ÇEKİM ALANI!

28 Ekim 2020 1 Yazar: ufukcamci

Aniden etkisine kapılmak, tanıdıkça büyüsüne tanık olmak, yanında oldukça varlığının mutluluğuna varmak, bakmak ama bir türlü doyamamak ya da doyumsuz olmak mı demeliyim. Bilemiyorum, bilseydim tüm bunları söylemez daha net anlatmaya çalışırdım. Yaşadığım duygunun adını, varlığını bildim, üstüne üstelik hissetim ama tanımlamada eksik kaldım. Yalnızca tanımlamam eksik, ben ise onunla tas tamamdım. Hiç bu kadar tam olmamıştım, birinin varlığına bu denli doymamıştım.

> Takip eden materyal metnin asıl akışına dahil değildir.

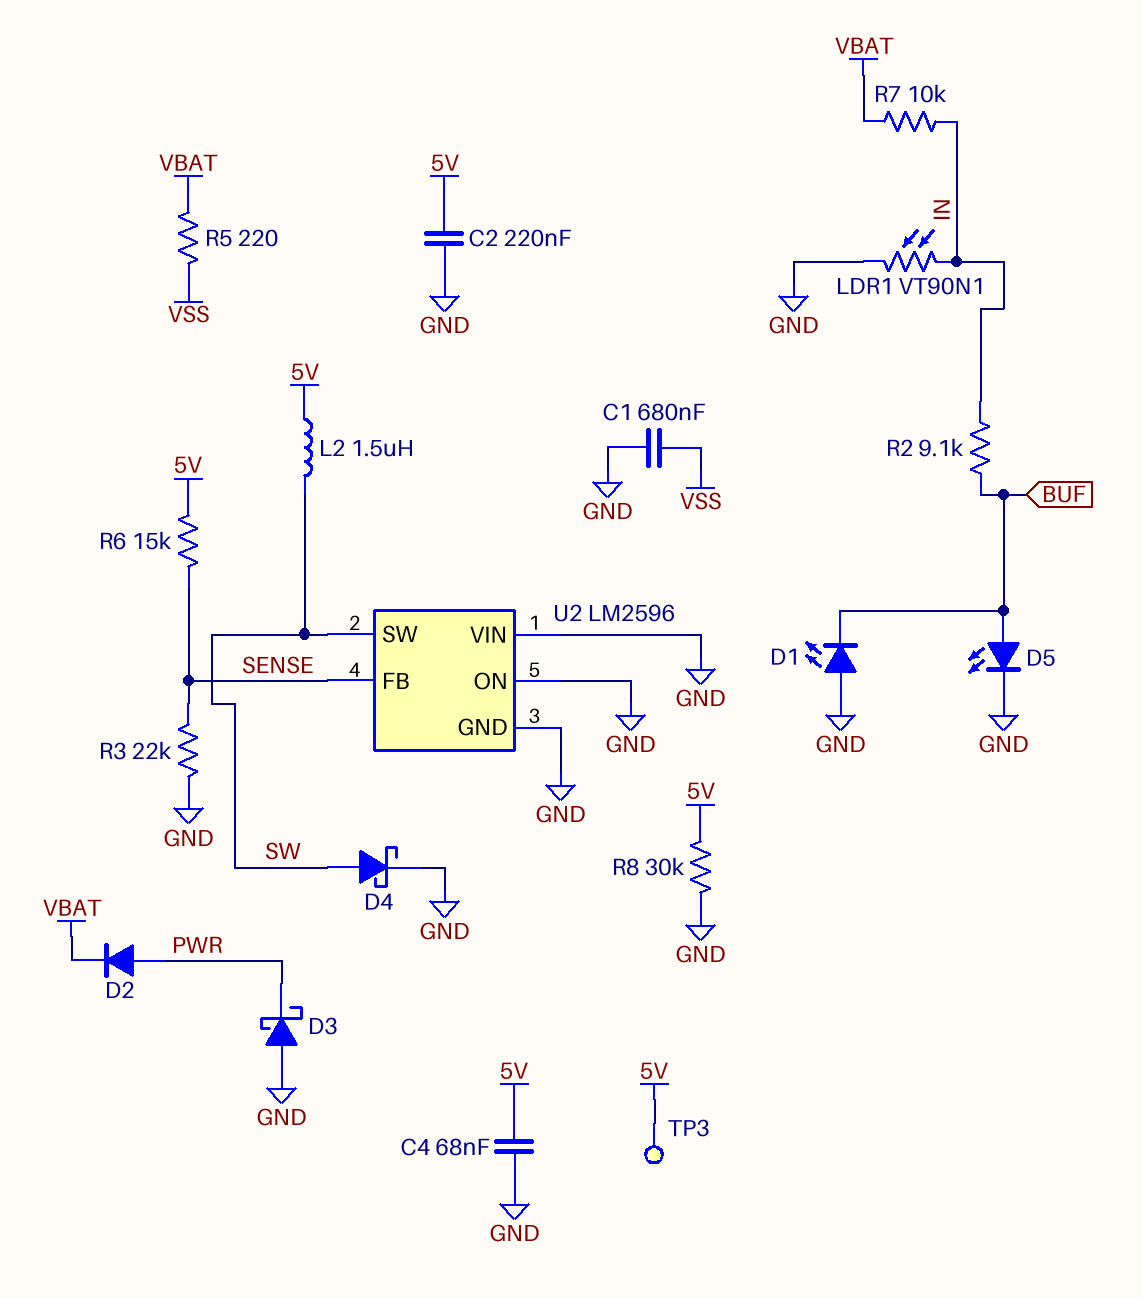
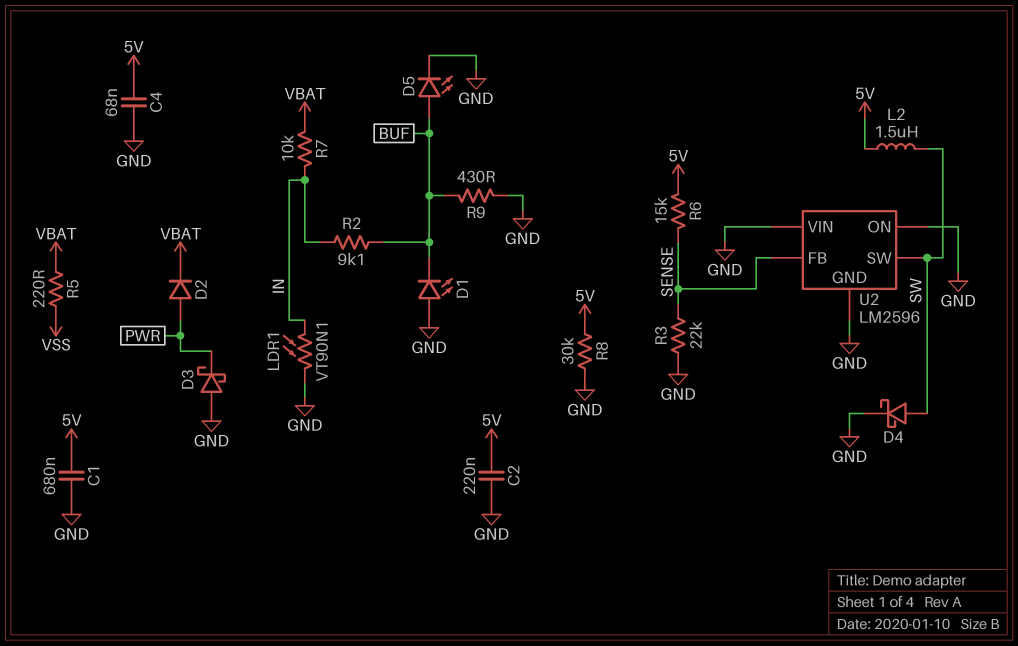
C1: 680nF (GND, VSS) -> 680nF (5V, GND)
R9: none -> 430 (BUF, GND)
TP3: test point (5V) -> none

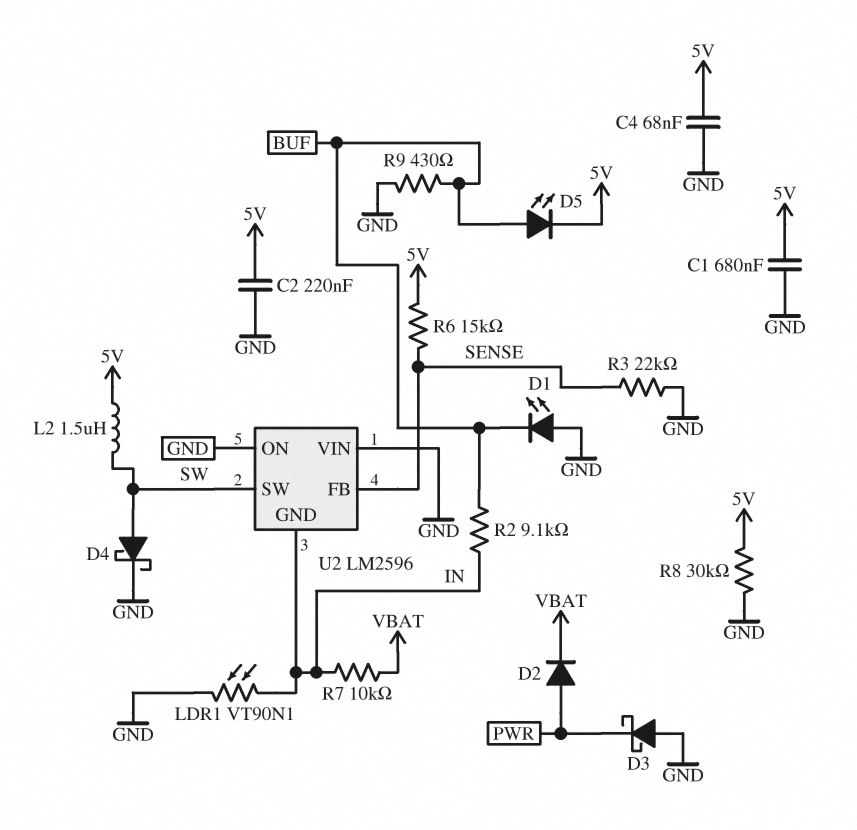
D5: LED (A BUF, K GND) -> LED (A BUF, K 5V)
R5: 220 (VBAT, VSS) -> none
U2 pin GND: GND -> IN

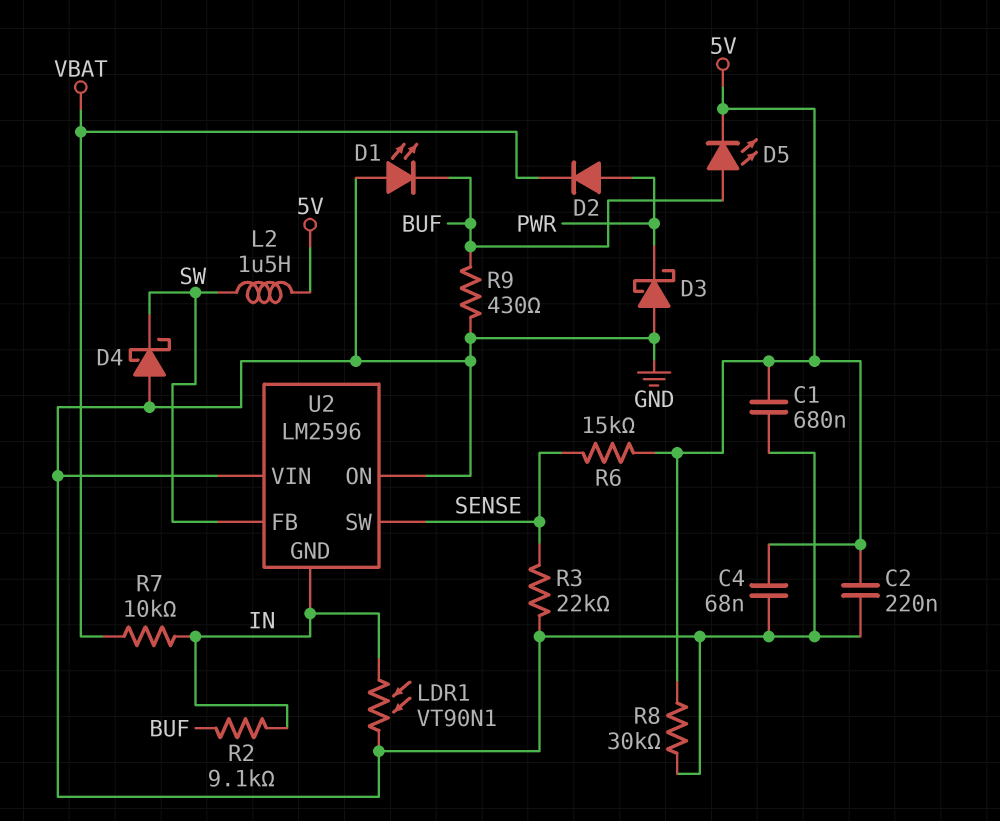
D4: schottky (A SW, K GND) -> schottky (A GND, K SW)
U2 pin FB: SENSE -> SW
U2 pin SW: SW -> SENSE

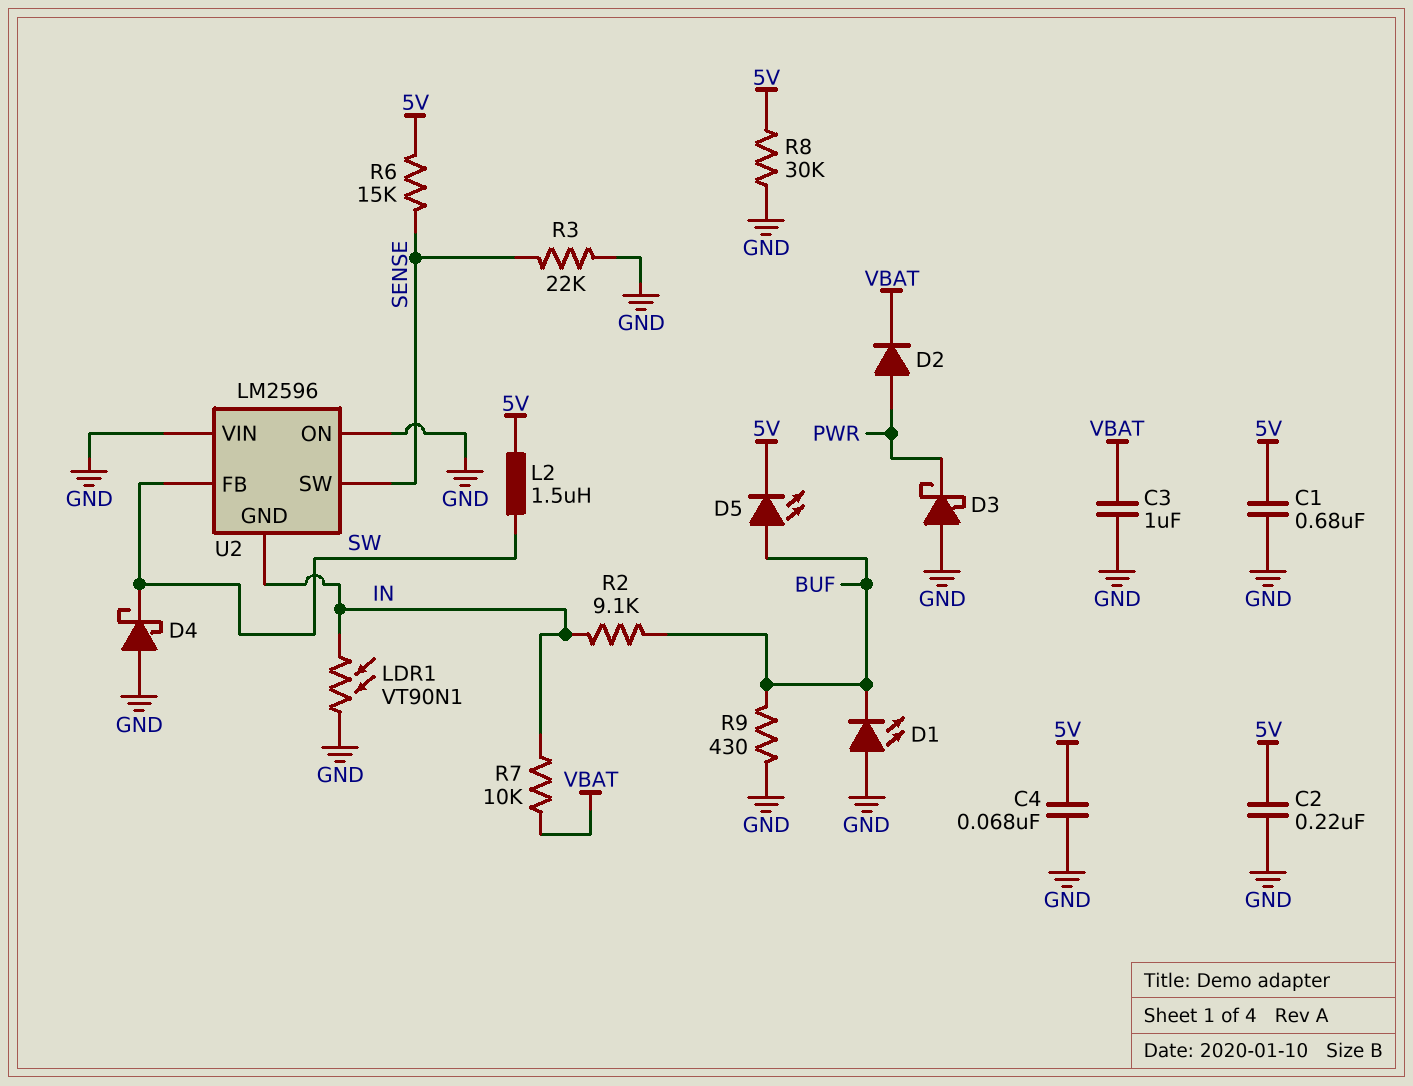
C3: none -> 1uF (GND, VBAT)

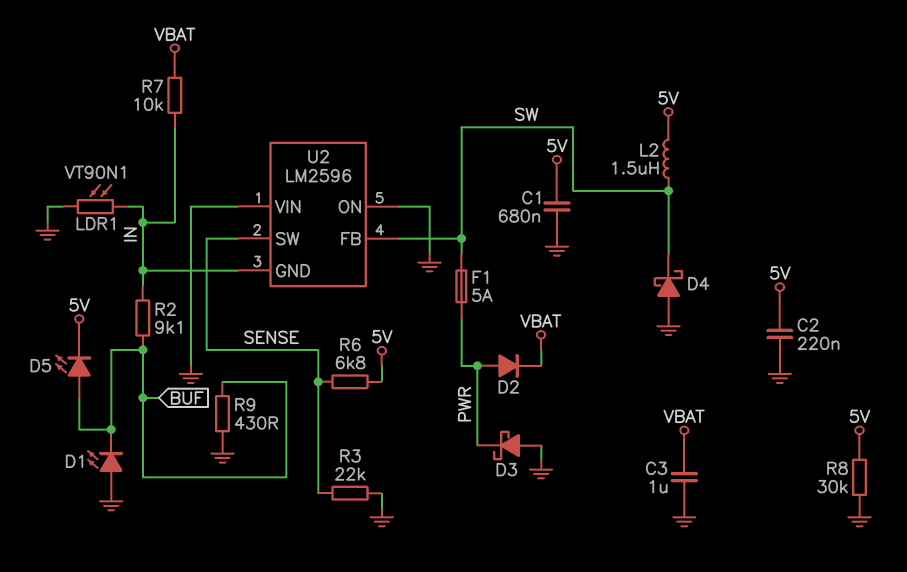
C4: 68nF (5V, GND) -> none
F1: none -> 5A (PWR, SW)
R6: 15k (5V, SENSE) -> 6.8k (5V, SENSE)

Kuru bir sohbet gibi gelebilir belki de anlattıklarım. Sohbetin kurusu da doyum verir mi sizce insana? Yoksa anlatanın etkisi mi bunu hissettiren ya da senin ona verdiğin değerin, yüklediğin anlamların dönüşü mü demeliyim? Yok, yok. Buna bir isim koymalıydım. Çekim alanıydı bu. Sımsıkı tutup içine çeken, saran, sarmalayan, rahatsızlık uyandırmayan hatta rahatlıktan uyandırmayan bir çekim alanıydı. Rüya gibiydi, belki de rüyaydı hepsi. Hiç bozulmasını istemediğim, etkisini kaybetmekten çekindiğim ve uyanmak istemediğim.

Varken yok olmaktı, varlığında kaybolmaktı benimkisi. Gitmesini istemediğim, bitmesini ise hiç dillendirmediğim bir sevda seliydi.